Gran Turismo 7 added the Vision Gran Turismo Roadster open top variant, as well as the Vision Gran Turismo SV, a racing variant of the Vision Gran Turismo Coupé unveiled in December 2020.

==Specifications==
The Jaguar Vision Gran Turismo is based on an advanced electric architecture, showcasing the brand's technical capabilities in the field of electric propulsion. The concept car is equipped with three electric motors, one for the front axle and two for the rear axle, delivering a combined output of 1,020 horsepower (750 kW). It accelerates from 0 to 100 km/h in less than 2 seconds and its top speed exceeds 320 km/h. The onboard battery is based on advanced technologies, enabling optimal energy distribution for consistent performance and enhanced handling. It also features movable aerodynamic elements optimize downforce and stability according to driving conditions.

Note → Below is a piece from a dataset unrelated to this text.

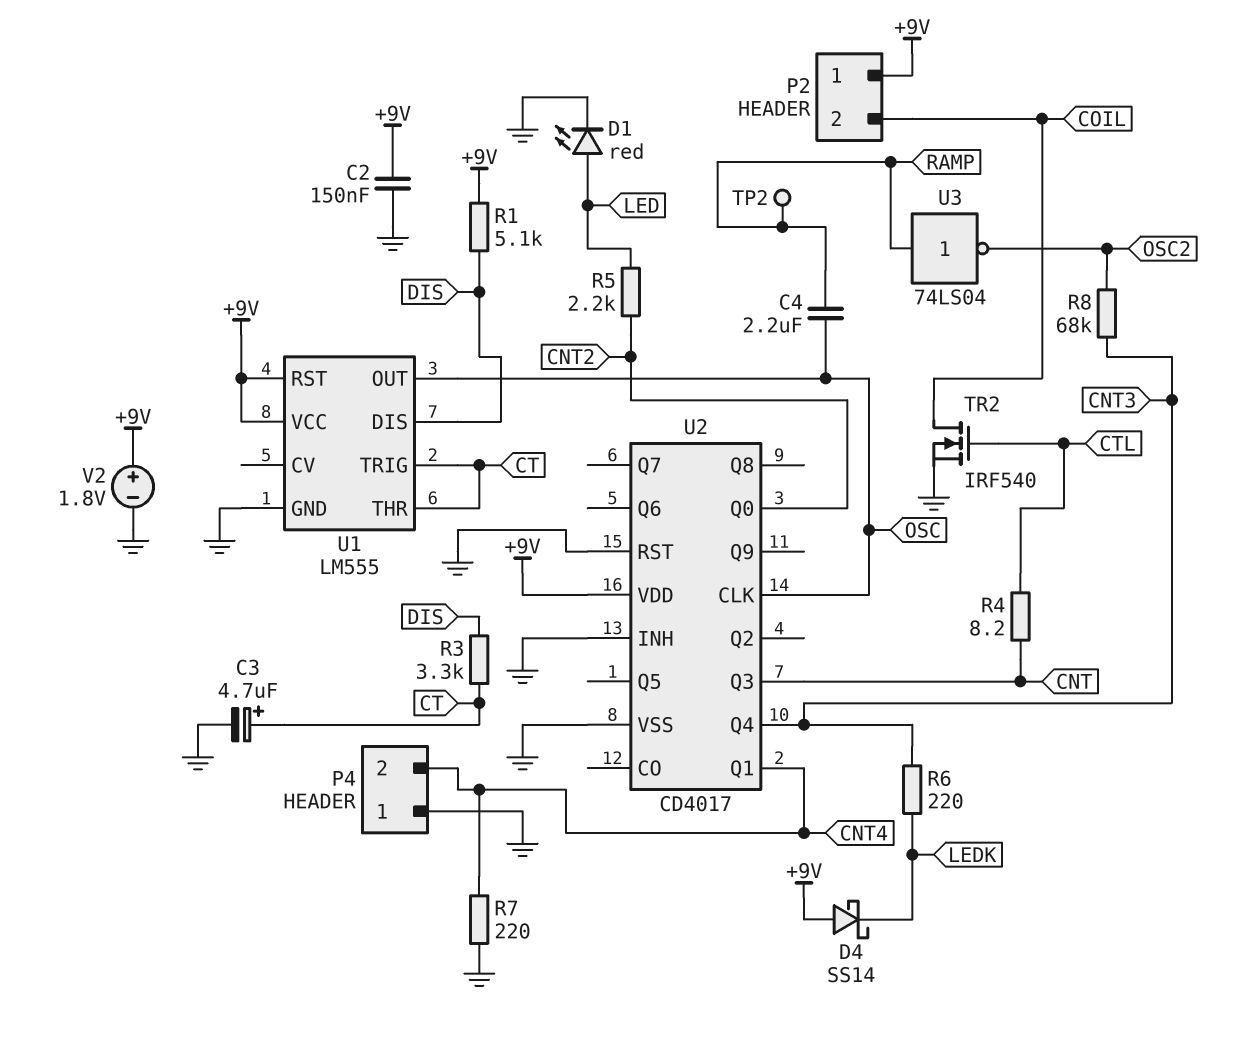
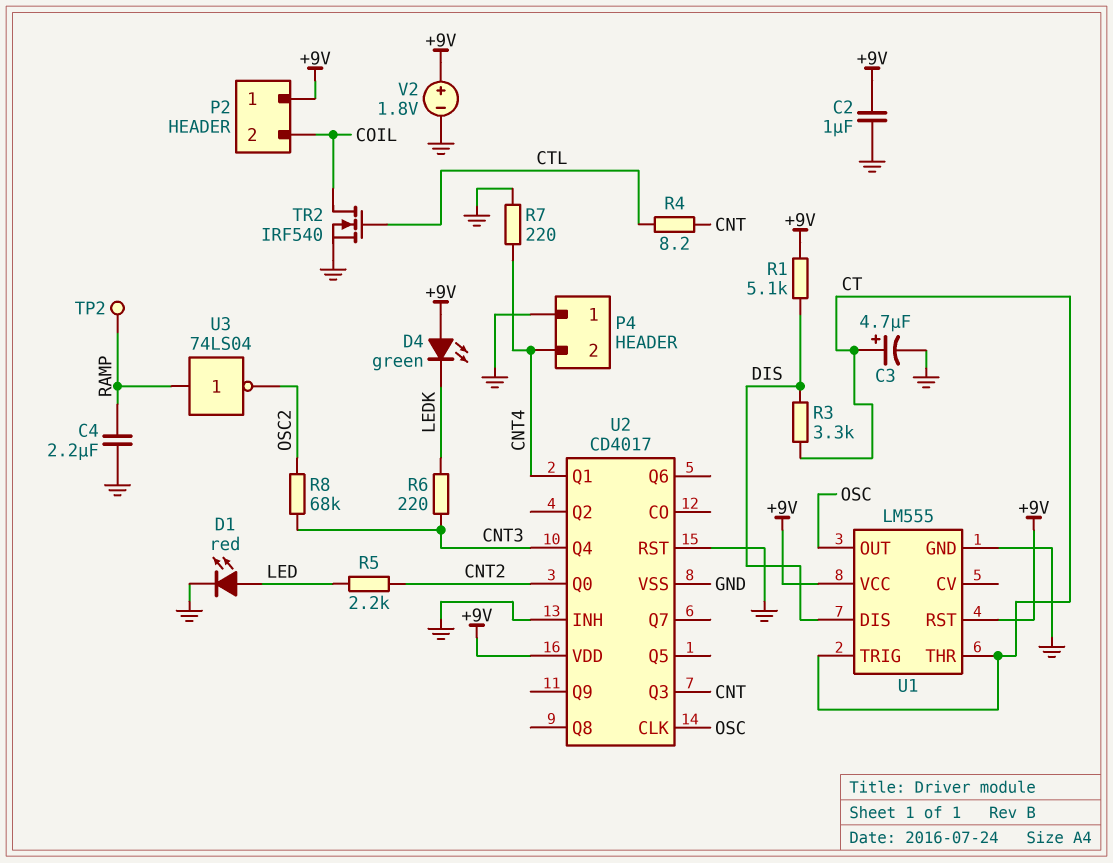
C2: 150nF (+9V, GND) -> 1uF (+9V, GND)
C4: 2.2uF (OSC, RAMP) -> 2.2uF (GND, RAMP)
D4: schottky SS14 (A +9V, K LEDK) -> LED green (A +9V, K LEDK)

==Jaguar Vision Gran Turismo SV==
In 2021, an upgraded version of the concept, the Jaguar Vision Gran Turismo SV, was unveiled. Designed as a virtual endurance racing car, it incorporates aerodynamic improvements and increased power, while retaining the basic characteristics of the original model. It also has a large fixed wing and four motors instead of three for a total power output of 1877 hp.